Package 'greenAlgoR' reference manual

Title:	Compute ecological footprint in R
Description:	This package computes ecological footprint in R (based on [green-algorithms](https://calculator.green-algorithms.org/). greenAlgoR also made it simple to compute ecological footprint of \{[targets](https://github.com/ropensci/targets)\} pipelines.
Authors:	Adrien Taudière [aut, cre, cph]
Maintainer:	Adrien Taudière <[email protected]>
License:	GPL (>= 3)
Version:	0.1.1
Built:	2025-03-26 05:49:21 UTC
Source:	https://github.com/adrientaudiere/greenAlgoR

`greenAlgoR` package

Description

This package computes ecological footprint in R (based on green-algorithms. greenAlgoR also made it simple to compute ecological footprint of targets pipelines..

Load csv files from green algo github repositories

Description

Mainly for internal use

Usage

csv_from_url_ga(url, remove_first_line = TRUE)
csv_from_url_ga(url, remove_first_line = TRUE)

Arguments

`url`	url to a raw csv file
`remove_first_line`	(logical, default TRUE): Do we remove the first line from the csv file.

Value

a data.frame

Author(s)

Adrien Taudière

Examples

carbon_intensity_internal <-
  csv_from_url_ga("https://raw.githubusercontent.com/GreenAlgorithms/green-algorithms-tool/refs/heads/master/data/v2.2/CI_aggregated.csv")
carbon_intensity_internal <-
  csv_from_url_ga("https://raw.githubusercontent.com/GreenAlgorithms/green-algorithms-tool/refs/heads/master/data/v2.2/CI_aggregated.csv")

Compute footprint in grams of CO2 using Lannelongue et al. 2021 algorithm

Description

Please cite Lannelongue, L., Grealey, J., Inouye, M., Green Algorithms: Quantifying the Carbon Footprint of Computation. Adv. Sci. 2021, 2100707. https://doi.org/10.1002/advs.202100707

Default value are from https://github.com/GreenAlgorithms/green-algorithms-tool:

PUE: https://github.com/GreenAlgorithms/green-algorithms-tool/blob/master/data/v2.2/defaults_PUE.csv
TDP_per_core: https://raw.githubusercontent.com/GreenAlgorithms/green-algorithms-tool/refs/heads/master/data/v2.2/TDP_cpu.csv
power_draw_per_gb: https://onlinelibrary.wiley.com/doi/10.1002/advs.202100707

Description of the algorithm from the green-algorithms website:

"""

The carbon footprint is calculated by estimating the energy draw of the algorithm and the carbon intensity of producing this energy at a given location:

$carbon footprint = energy needed * carbon intensity$

Where the energy needed is:

$runtime * (power draw for cores * usage + power draw for memory) * PUE * PSF$

The power draw for the computing cores depends on the model and number of cores, while the memory power draw only depends on the size of memory available.
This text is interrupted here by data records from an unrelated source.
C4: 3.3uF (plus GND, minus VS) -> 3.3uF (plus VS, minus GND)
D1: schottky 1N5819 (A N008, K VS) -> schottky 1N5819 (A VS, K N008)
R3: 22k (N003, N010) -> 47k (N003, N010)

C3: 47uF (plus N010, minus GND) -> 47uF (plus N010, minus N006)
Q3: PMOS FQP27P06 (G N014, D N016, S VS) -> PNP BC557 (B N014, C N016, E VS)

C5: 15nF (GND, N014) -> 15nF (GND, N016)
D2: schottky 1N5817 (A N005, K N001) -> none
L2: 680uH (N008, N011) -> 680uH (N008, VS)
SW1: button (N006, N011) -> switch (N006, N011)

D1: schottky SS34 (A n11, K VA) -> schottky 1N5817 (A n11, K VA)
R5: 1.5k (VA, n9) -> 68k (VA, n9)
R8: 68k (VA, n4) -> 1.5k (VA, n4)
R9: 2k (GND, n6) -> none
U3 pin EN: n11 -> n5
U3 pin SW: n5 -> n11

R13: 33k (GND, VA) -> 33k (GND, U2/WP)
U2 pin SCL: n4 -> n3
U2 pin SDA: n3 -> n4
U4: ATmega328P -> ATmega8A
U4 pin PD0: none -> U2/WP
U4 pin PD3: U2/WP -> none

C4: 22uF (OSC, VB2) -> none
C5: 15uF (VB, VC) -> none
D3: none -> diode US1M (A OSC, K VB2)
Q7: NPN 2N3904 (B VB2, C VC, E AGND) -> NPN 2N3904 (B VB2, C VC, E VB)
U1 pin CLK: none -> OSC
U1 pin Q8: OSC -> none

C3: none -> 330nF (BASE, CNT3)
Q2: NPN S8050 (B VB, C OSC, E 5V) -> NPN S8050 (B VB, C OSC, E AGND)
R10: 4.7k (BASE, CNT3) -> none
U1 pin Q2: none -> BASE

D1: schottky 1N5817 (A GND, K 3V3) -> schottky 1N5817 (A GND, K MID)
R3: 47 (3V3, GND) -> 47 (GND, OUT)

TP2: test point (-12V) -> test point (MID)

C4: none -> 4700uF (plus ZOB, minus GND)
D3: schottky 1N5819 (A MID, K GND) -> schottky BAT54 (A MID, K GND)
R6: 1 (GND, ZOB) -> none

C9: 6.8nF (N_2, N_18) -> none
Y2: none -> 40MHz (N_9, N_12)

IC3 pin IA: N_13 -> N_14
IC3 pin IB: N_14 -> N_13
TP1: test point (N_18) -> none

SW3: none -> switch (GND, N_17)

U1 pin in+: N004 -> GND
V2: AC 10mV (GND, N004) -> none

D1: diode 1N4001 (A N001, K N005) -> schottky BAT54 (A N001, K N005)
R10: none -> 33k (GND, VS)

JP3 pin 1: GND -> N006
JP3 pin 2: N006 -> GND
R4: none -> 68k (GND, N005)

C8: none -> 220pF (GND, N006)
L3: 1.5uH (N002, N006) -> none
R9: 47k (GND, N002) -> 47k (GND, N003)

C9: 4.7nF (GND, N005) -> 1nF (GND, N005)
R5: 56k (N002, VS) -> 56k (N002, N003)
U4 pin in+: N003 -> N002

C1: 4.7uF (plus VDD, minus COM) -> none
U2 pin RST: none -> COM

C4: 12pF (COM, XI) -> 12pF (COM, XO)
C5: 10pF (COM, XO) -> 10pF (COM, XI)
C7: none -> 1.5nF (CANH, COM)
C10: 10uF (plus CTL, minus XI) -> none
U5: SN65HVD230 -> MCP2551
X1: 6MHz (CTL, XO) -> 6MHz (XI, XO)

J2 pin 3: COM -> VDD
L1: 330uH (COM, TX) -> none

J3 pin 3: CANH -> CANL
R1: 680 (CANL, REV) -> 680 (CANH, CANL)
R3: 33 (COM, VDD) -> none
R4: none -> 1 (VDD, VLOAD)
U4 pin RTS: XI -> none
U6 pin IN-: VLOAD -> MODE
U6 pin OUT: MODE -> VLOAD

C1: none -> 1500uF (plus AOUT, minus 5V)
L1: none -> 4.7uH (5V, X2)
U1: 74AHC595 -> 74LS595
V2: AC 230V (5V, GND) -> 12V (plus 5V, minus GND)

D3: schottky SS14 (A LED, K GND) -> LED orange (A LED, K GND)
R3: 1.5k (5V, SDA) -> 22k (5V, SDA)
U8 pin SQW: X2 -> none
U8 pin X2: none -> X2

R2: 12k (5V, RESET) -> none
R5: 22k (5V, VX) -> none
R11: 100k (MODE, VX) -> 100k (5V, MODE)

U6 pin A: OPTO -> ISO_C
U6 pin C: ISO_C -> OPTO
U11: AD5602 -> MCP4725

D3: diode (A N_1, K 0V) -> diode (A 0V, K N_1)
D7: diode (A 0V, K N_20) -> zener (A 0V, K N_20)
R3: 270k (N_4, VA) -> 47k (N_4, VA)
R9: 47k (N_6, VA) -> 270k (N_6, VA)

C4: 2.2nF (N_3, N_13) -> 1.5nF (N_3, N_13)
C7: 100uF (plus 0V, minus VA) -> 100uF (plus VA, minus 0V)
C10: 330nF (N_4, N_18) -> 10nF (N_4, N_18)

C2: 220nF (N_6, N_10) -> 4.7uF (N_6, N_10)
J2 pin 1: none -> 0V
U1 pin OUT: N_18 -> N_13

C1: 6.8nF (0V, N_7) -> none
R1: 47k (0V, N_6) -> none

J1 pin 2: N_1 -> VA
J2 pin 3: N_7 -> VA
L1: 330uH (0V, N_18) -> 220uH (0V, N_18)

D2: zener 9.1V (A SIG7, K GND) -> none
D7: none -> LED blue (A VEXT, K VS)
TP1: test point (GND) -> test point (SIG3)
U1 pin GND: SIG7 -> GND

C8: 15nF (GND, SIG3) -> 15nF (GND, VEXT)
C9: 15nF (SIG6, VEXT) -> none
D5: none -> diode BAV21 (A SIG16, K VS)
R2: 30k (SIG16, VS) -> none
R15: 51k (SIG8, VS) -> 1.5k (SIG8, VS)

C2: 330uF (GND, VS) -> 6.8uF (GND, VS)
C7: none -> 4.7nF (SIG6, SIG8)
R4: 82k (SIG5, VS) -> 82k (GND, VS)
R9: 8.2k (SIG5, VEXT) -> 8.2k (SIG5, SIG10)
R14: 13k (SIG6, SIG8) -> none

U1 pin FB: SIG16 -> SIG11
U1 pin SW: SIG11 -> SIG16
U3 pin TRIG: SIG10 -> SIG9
The usage factor corrects for the real core usage (default is 1, i.e. full usage). The PUE (Power Usage Effectiveness) measures how much extra energy is needed to operate the data centre (cooling, lighting etc.).

The PSF (Pragmatic Scaling Factor) is used to take into account multiple identical runs (e.g. for testing or optimisation).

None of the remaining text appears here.